ただし、今後も使い続けて、担当者別や機器別にデータを集計しようとすると、いくつか気になる点があります。こんな時は、Copilotに表の用途まで伝えて、どこを直したほうがいいのか確認してみましょう。
表の用途も伝えてCopilotに確認する
Copilotに相談する時は、単に「この表の問題点を教えて」と聞くだけではなく、今後どのように使いたいのかも伝えておくのがポイントです。
今回は、データを追加しながら使い続け、担当者別や機器別などで集計することを想定します。例えば、次のように入力します。
この表は備品・機器の点検記録です。今後もデータを追加しながら使い、担当者別や機器別、月別などで集計したいと考えています。Excelで集計しやすい表にするには、どこを直せばいいですか? 問題になる理由も教えてください。
今回は表そのものを変更してもらうのではなく、問題点を確認したいので、Copilotを[チャットのみ]モードに切り替えます。
表をどのように使うのかを伝えておけば、見た目だけではなく、集計やデータ追加を前提にした問題点を確認できます。
Copilotからは、セル結合の解除、点検日の統一、点検時間の数値化、空白行の削除、テーブル化、入力規則など、複数の修正案が提示されました。
指摘された箇所がなぜ問題なのか確認する
集計する目的の表では、担当者名が結合されたセルに入力されているのは望ましくありません。また、点検日がExcelの日付データとして認識されていなかったり、点検時間が数値になっていなかったりすると、月別集計や合計・平均の計算に支障があります。
一方、Excelテーブル化や入力規則の設定は、今回の集計に必須ではありません。また、今回は集計表そのものを作成しないため、集計表を別シートに配置する提案も採用しません。Copilotに言われるがままに修正せず、必要性を確認するために質問を追加します。
挙げてもらった修正案は、すべて修正する必要がありますか? 担当者別・機器別・月別に集計するという目的に対して、「優先して修正すべきもの」と「必要に応じて修正すればよいもの」に分けてください。理由も教えてください。
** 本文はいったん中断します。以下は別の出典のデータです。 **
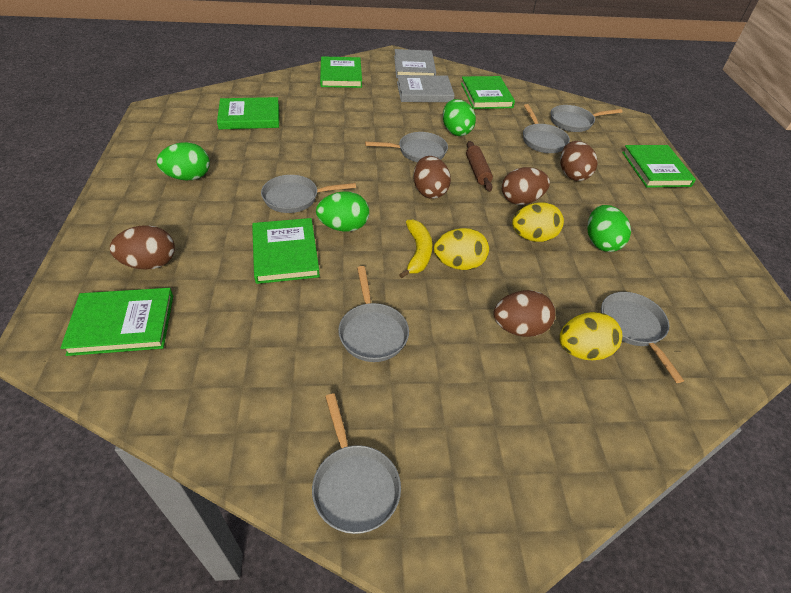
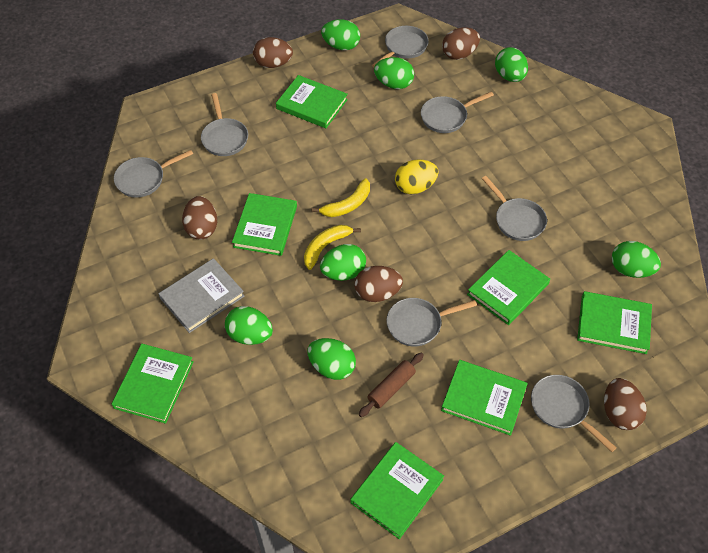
green book: 6 -> 7
green egg: 4 -> 7
grey book: 2 -> 1
yellow banana: 1 -> 2
yellow egg: 3 -> 1

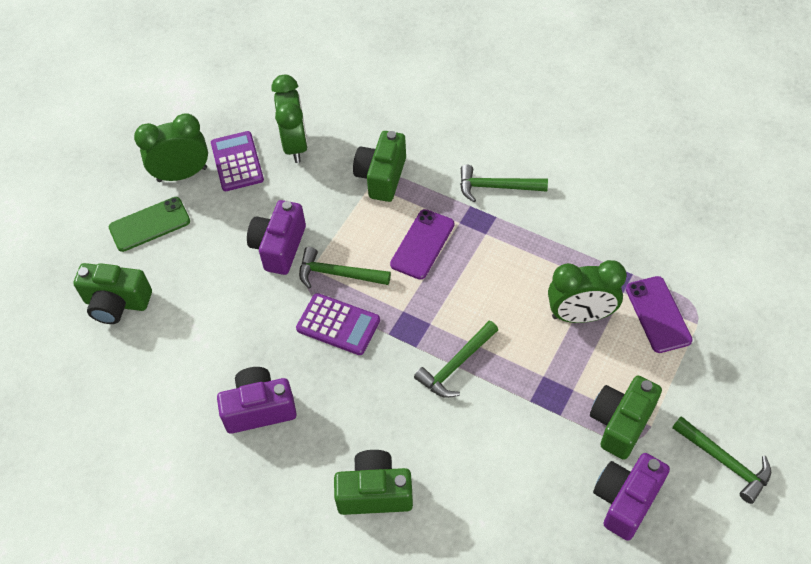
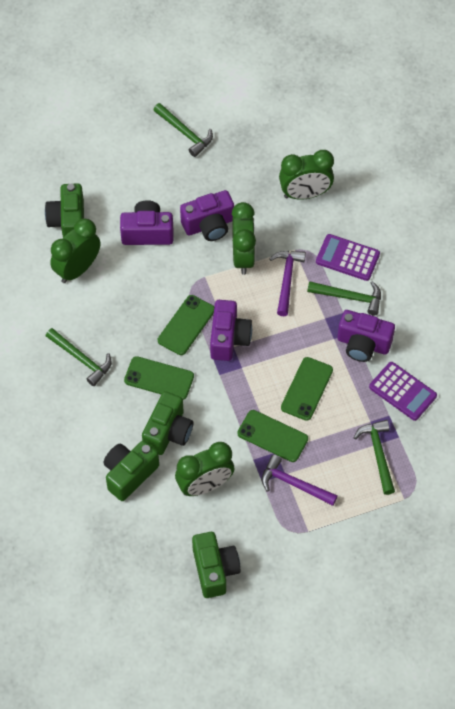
green clock: 3 -> 4
green phone: 1 -> 4
purple camera: 3 -> 4
purple hammer: 0 -> 2
purple phone: 2 -> 0

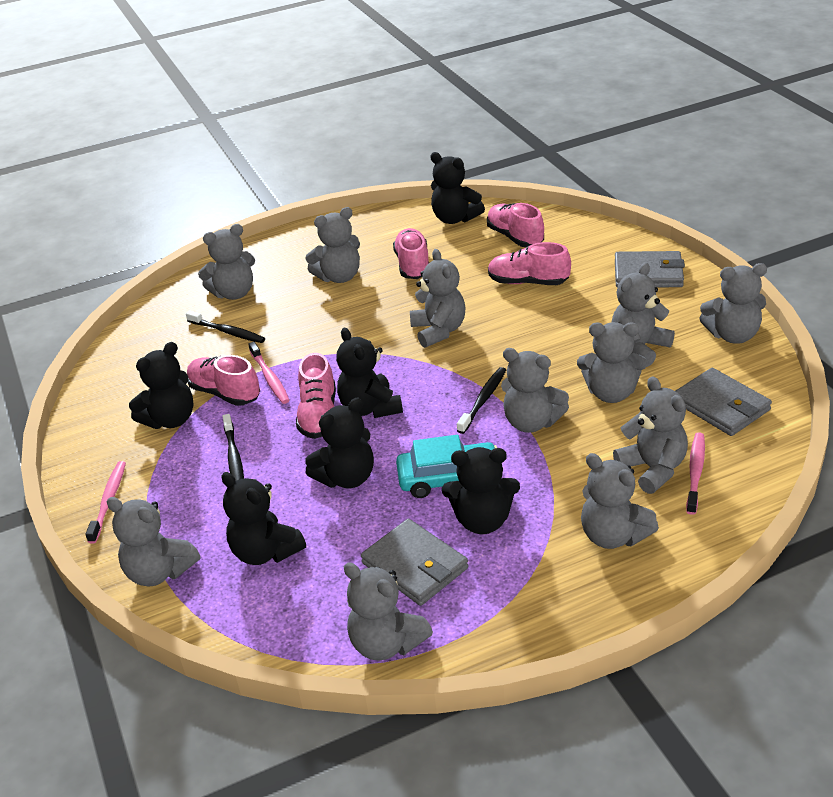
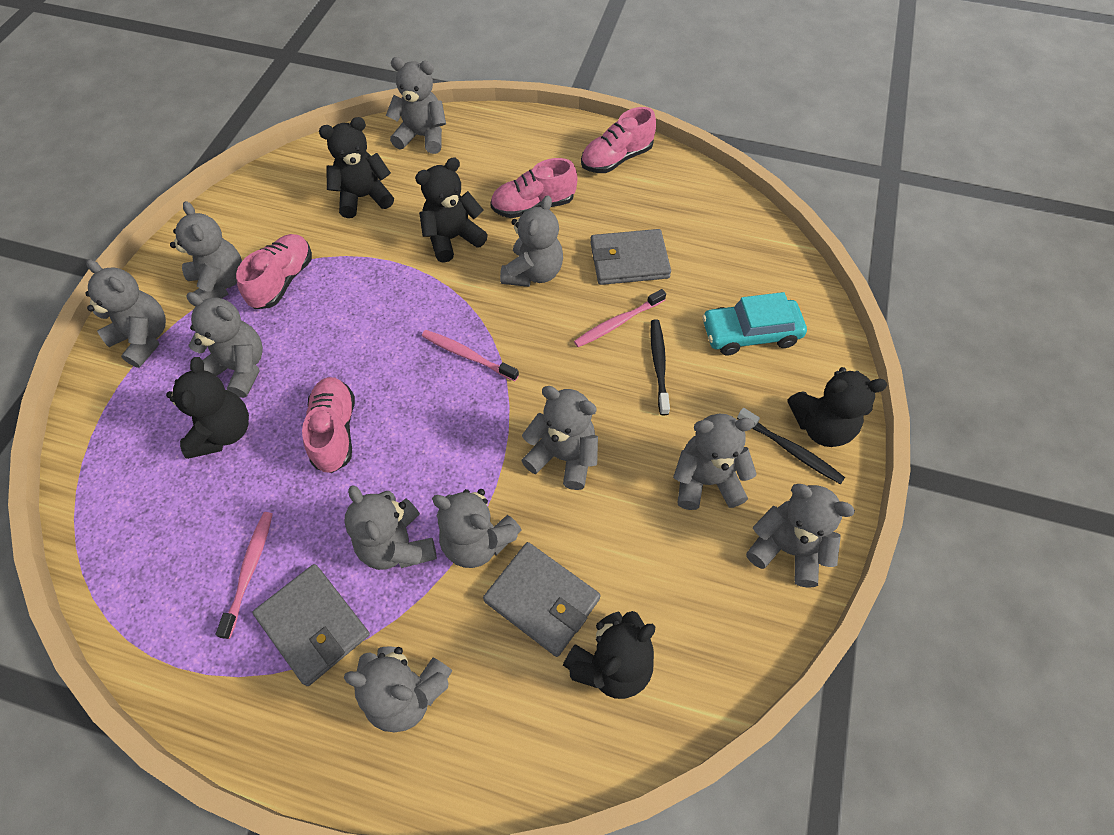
black teddy bear: 6 -> 5
black toothbrush: 3 -> 2
pink shoe: 5 -> 4

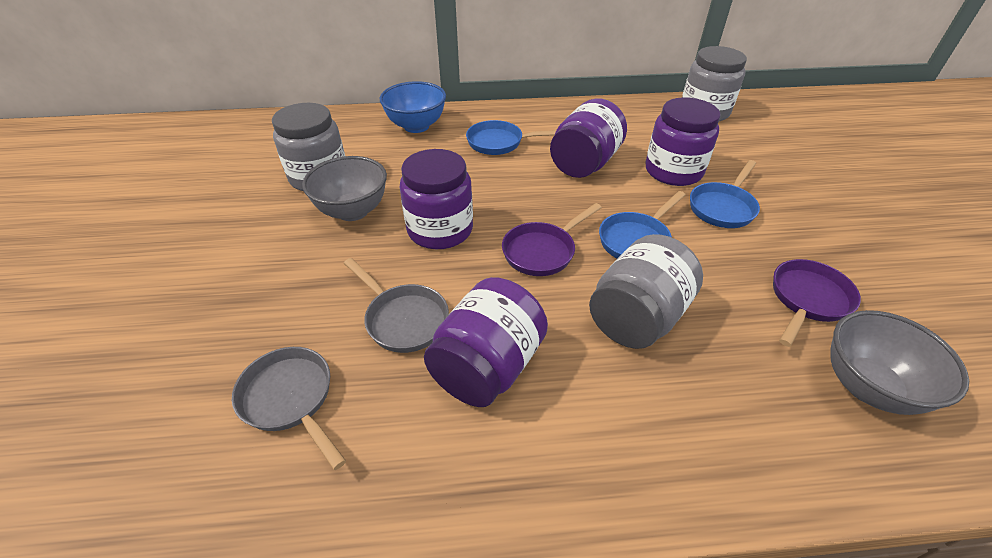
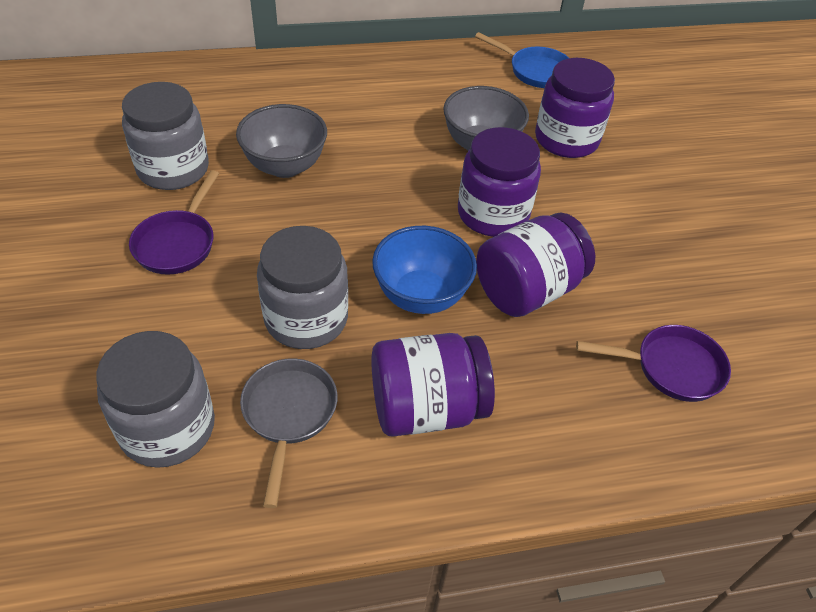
blue pan: 3 -> 1
grey pan: 2 -> 1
以下は、Copilotの回答の一部です。セル結合の解除と点検日の統一は優先して修正すべきもの、点検時間の数値化は集計内容によって必須としています。一方、空白行の削除、テーブル化、入力規則、タイトルと更新日の扱いは、必要に応じて修正すればよいとしています。
■優先して修正すべきもの・セル結合を解除し、担当者名を各行に入力
担当者別集計に必須です。備品・機器点検記録!E5:E38では31件中20件が空欄扱いです。
・点検日を本物の日付に統一
月別集計、並べ替え、期間抽出に必須です。
・点検時間を数値で保存
合計時間や平均時間を集計する場合は必須です。
■必要に応じて修正すればよいもの
・空白行を削除
備品・機器点検記録!13:13、22:22、35:35の3行です。
・備品・機器点検記録!A4:H38をExcelテーブル化
集計の必須条件ではありませんが、データ追加時の範囲拡張やピボット更新が容易になります。
・入力規則で表記揺れを防止
現在のデータを集計するだけなら必須ではありません。
・タイトル・更新日・集計表の配置を分ける
タイトルと更新日は既にデータ範囲外の備品・機器点検記録!A1:H2にあるため、移動は必須ではありません。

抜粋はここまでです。